Gira cautions, however, that operators shouldn’t concentrate on millennials at the expense of other demographics.
“As important as millennials are to the category, the importance and appeal associated with a strong coffee bar program with a variety of customization options crosses all ages and genders. Seasonality, geography and different segment-specific nuances are also important factors that need to be taken into account.”
The “have it my way” phenomena apply to coffees both hot and iced, creamers, added syrups, brew strength and brew methods.
Famous Toastery chief executive and founder, Robert Maynard says it’s important to meet guests’ needs but also to take offerings up a notch once a customized coffee program has taken root. “Everyone expects the typical mixtures. Be sure to take your options to the next level and where customers won’t expect,” he says. “Everyone has Splenda, Stevia or Sugar in the Raw, and Famous Toastery knows it’s important to step outside the box and be different, like using a specific honey as a sweetener. A brand should have more than what consumers are used to.”
Atlanta-based restaurateur and president and co-founder of Sterling Hospitality, John Metz, Jr. says “to thine own concept be true” when it comes to how much customization is optimal.
“I don’t think there is one easy answer. It depends on the concept, the level of detail that you would like to undertake, the style of service you are trying to deliver and how personal you would like to make it with your guests. The sky is the limit on what you can do.”
Ken Toong, executive director of UMass Auxiliary Enterprises at the University of Massachusetts Amherst, says don’t forget good marketing can help drive traffic to coffee bars, no matter the venue.
“I think you need to tell the story about why your coffee bar is better than others in a crowded setting. This includes the origin, fair trade status, sustainability practices and awards,” he says.
“Students, faculty and staff all tend to be creatures of habit. It’s very important to use marketing which drives them to the location or they will be hard to divert from their routines.”
WhiteWave’s Gira advises operators to view customization costs as tools to help drive sales.
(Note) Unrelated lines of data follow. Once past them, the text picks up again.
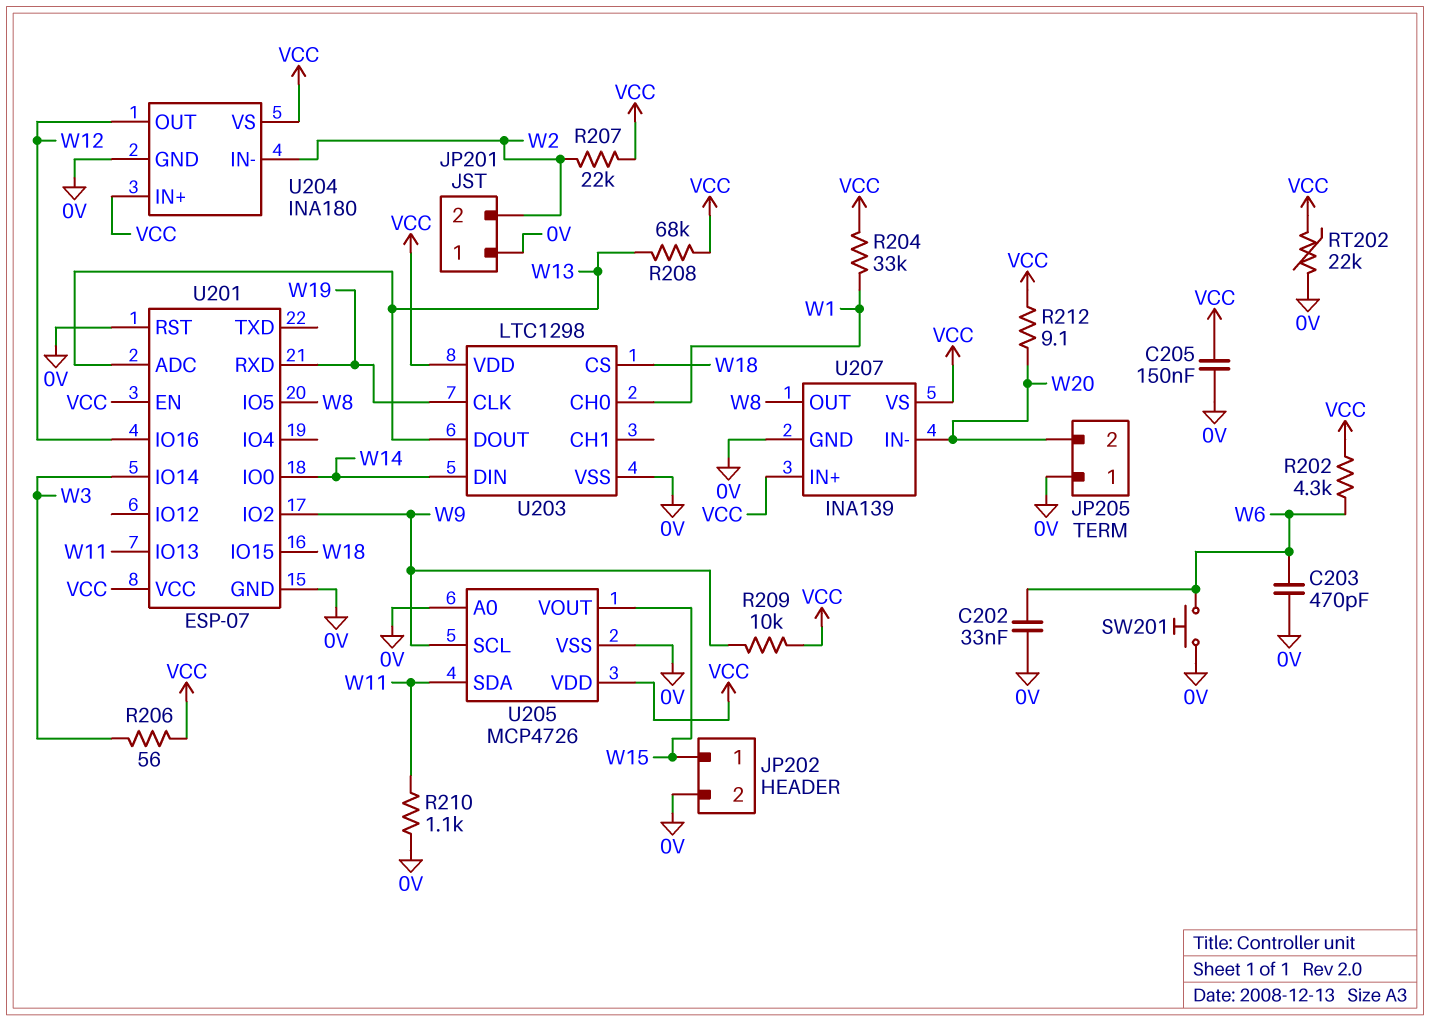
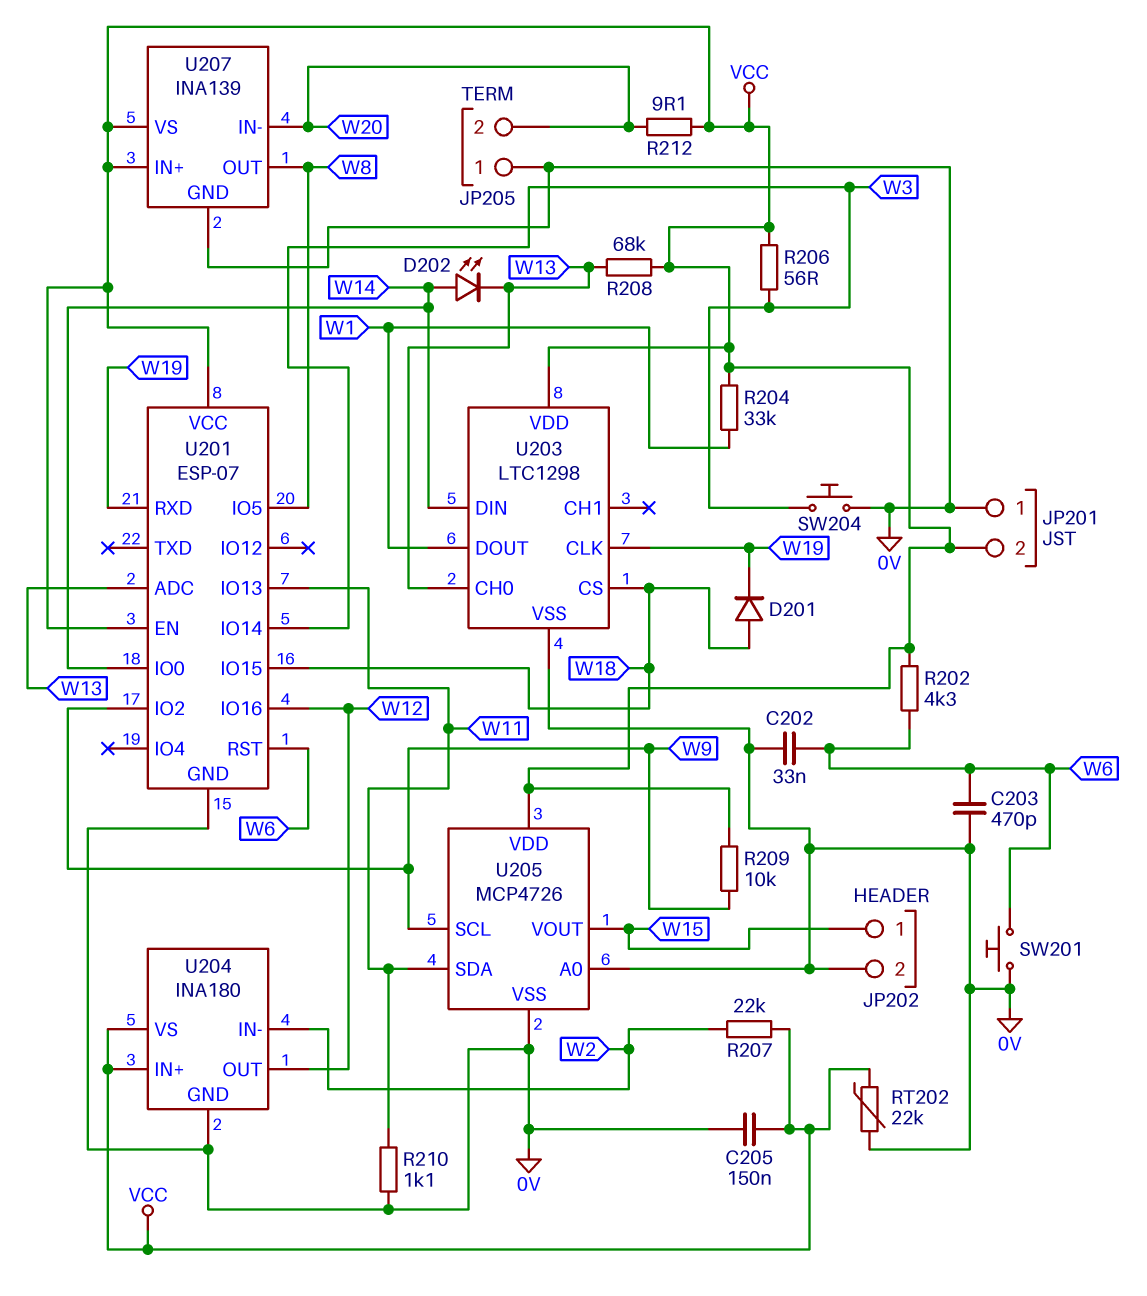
D201: none -> diode (A W18, K W19)
D202: none -> LED (A W14, K W13)
JP201 pin 2: W2 -> VCC
SW204: none -> button (0V, W3)
U201 pin RST: 0V -> W6
U203 pin CH0: W1 -> W13
U203 pin DOUT: W13 -> W1

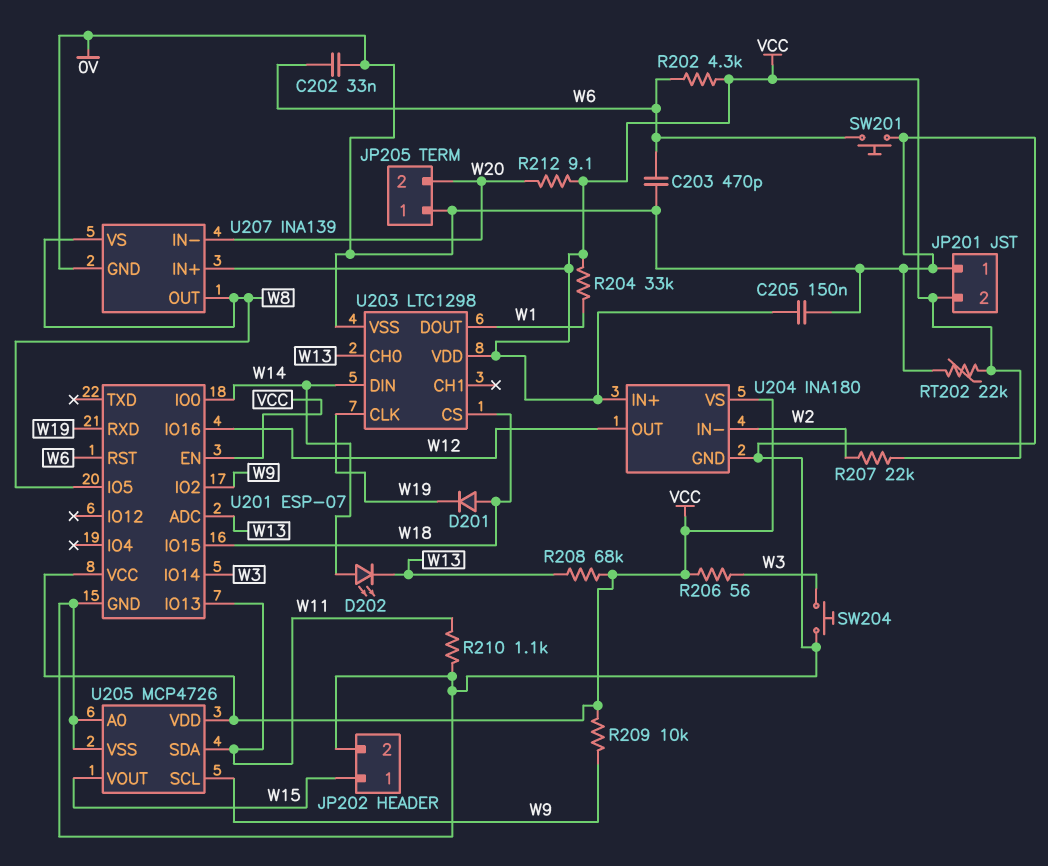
U207 pin VS: VCC -> W8

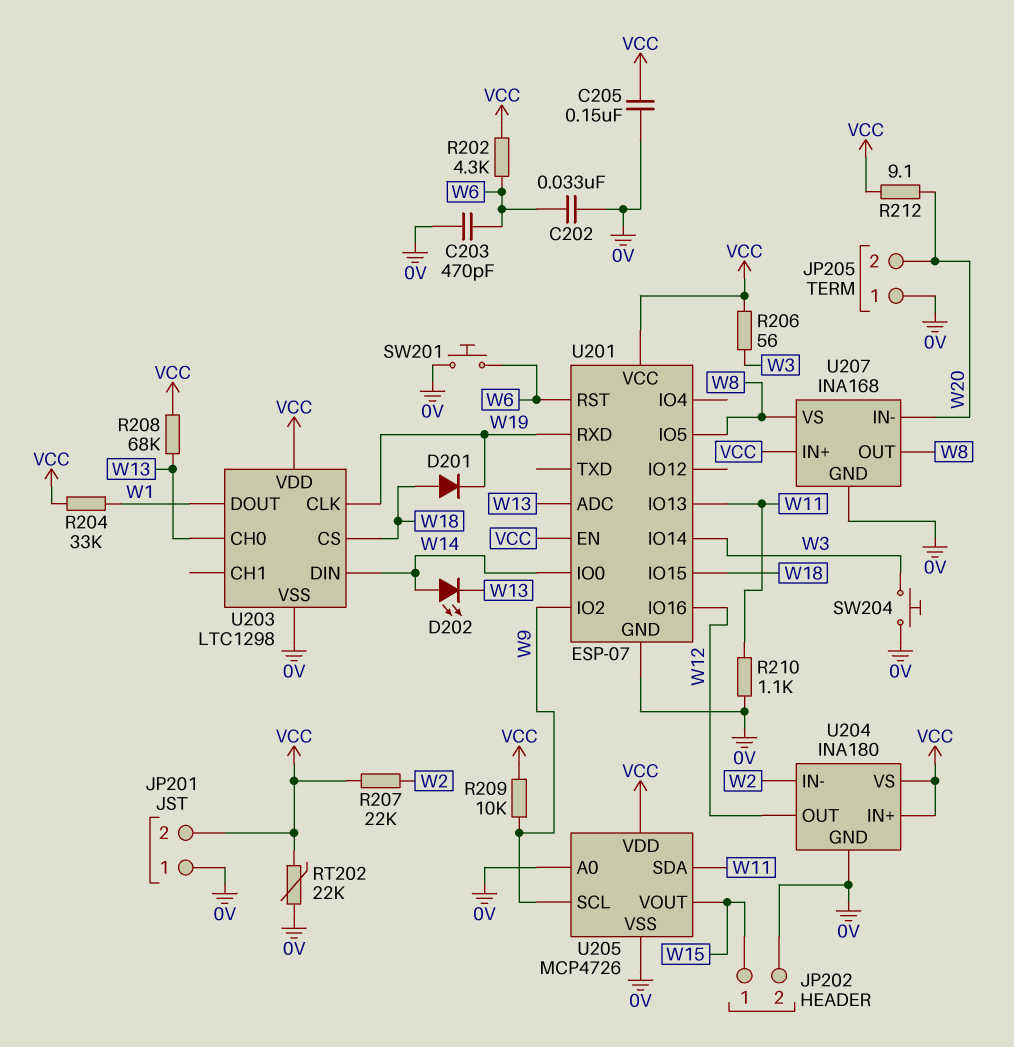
U207: INA139 -> INA168

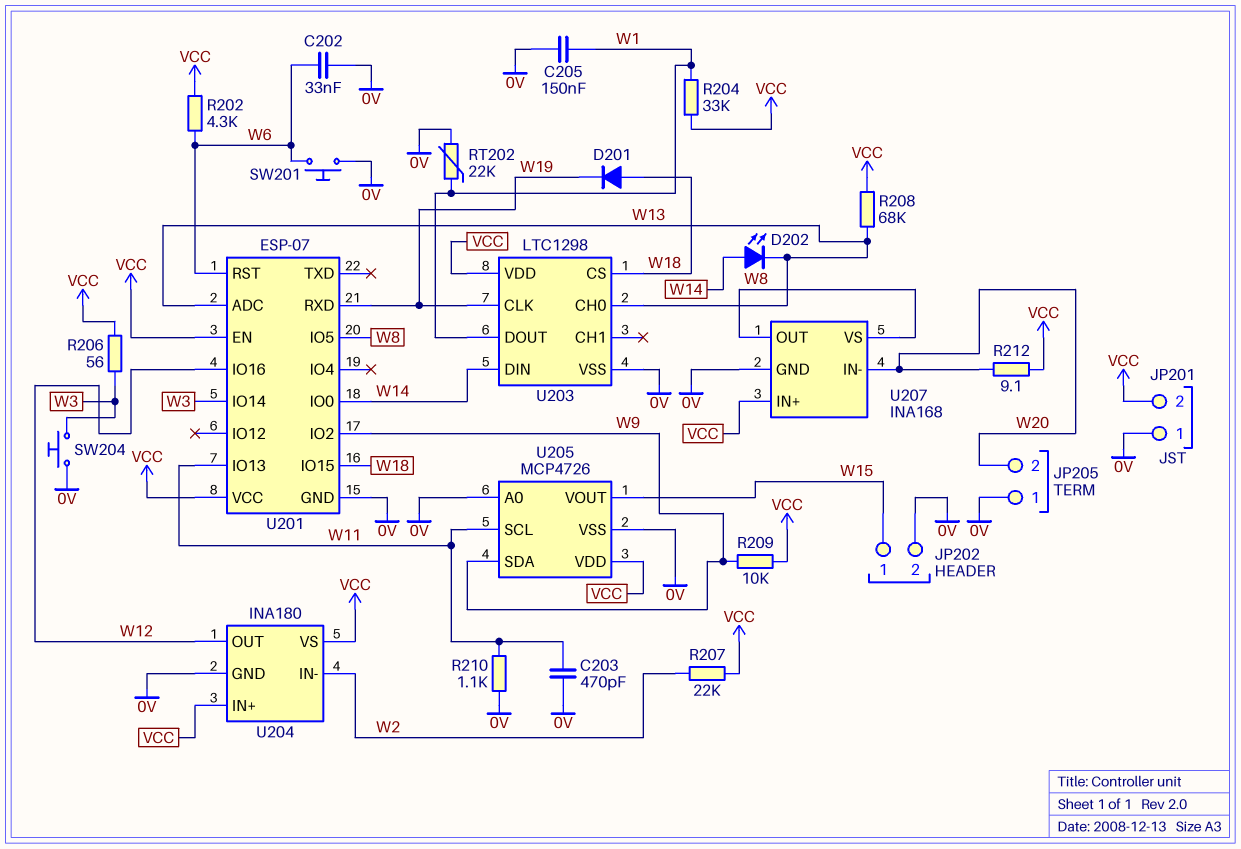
C203: 470pF (0V, W6) -> 470pF (0V, W11)
C205: 150nF (0V, VCC) -> 150nF (0V, W1)
RT202: 22k (0V, VCC) -> 22k (0V, W1)
U205 pin SCL: W9 -> W11
U205 pin SDA: W11 -> W9

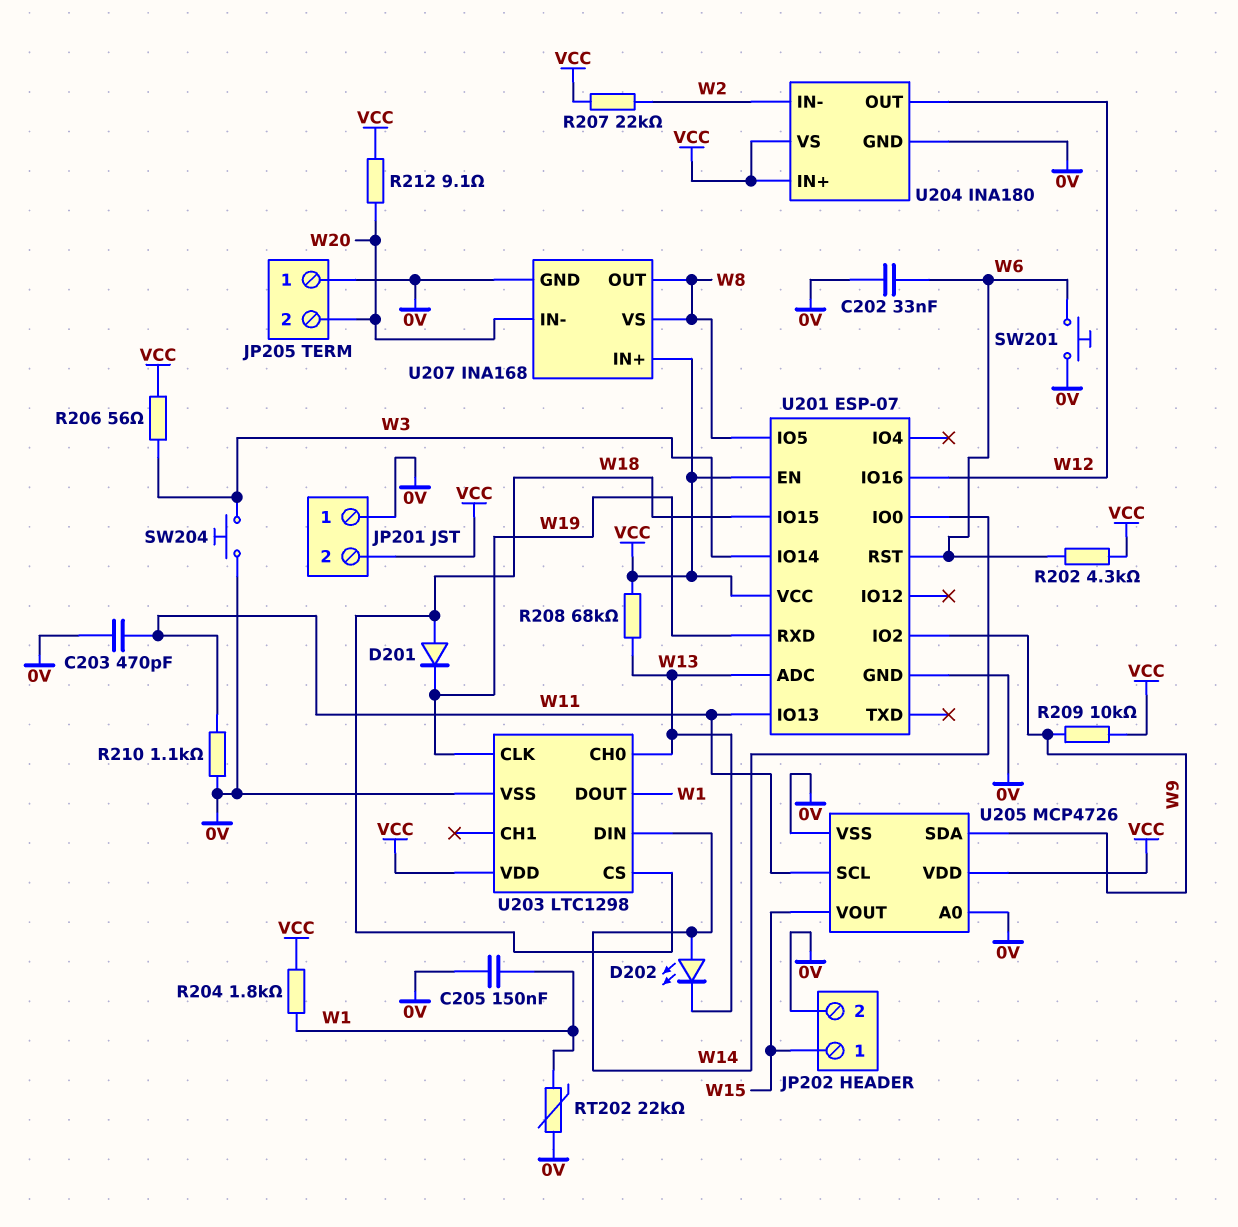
R204: 33k (VCC, W1) -> 1.8k (VCC, W1)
”It’s critical restaurants frequently evaluate how they’re doing relative to the needs of their customers, the customers they’d like to attract and their competitive set,” he says. “They can then work closely with their manufacturer partners to explore new and exciting ways to grow beverage sales.”
Gira’s points mirror the drinking habits of today in which 83 percent of U.S. adults drink coffee, but no two Americans drink it the same way. Customization is key to offering consumers their coffee beverage of choice — be it iced, flavored, topped off, decaffeinated or hot. When it comes to serving coffee, it's best to remember that the more options you offer your customers the happier their experience is bound to be.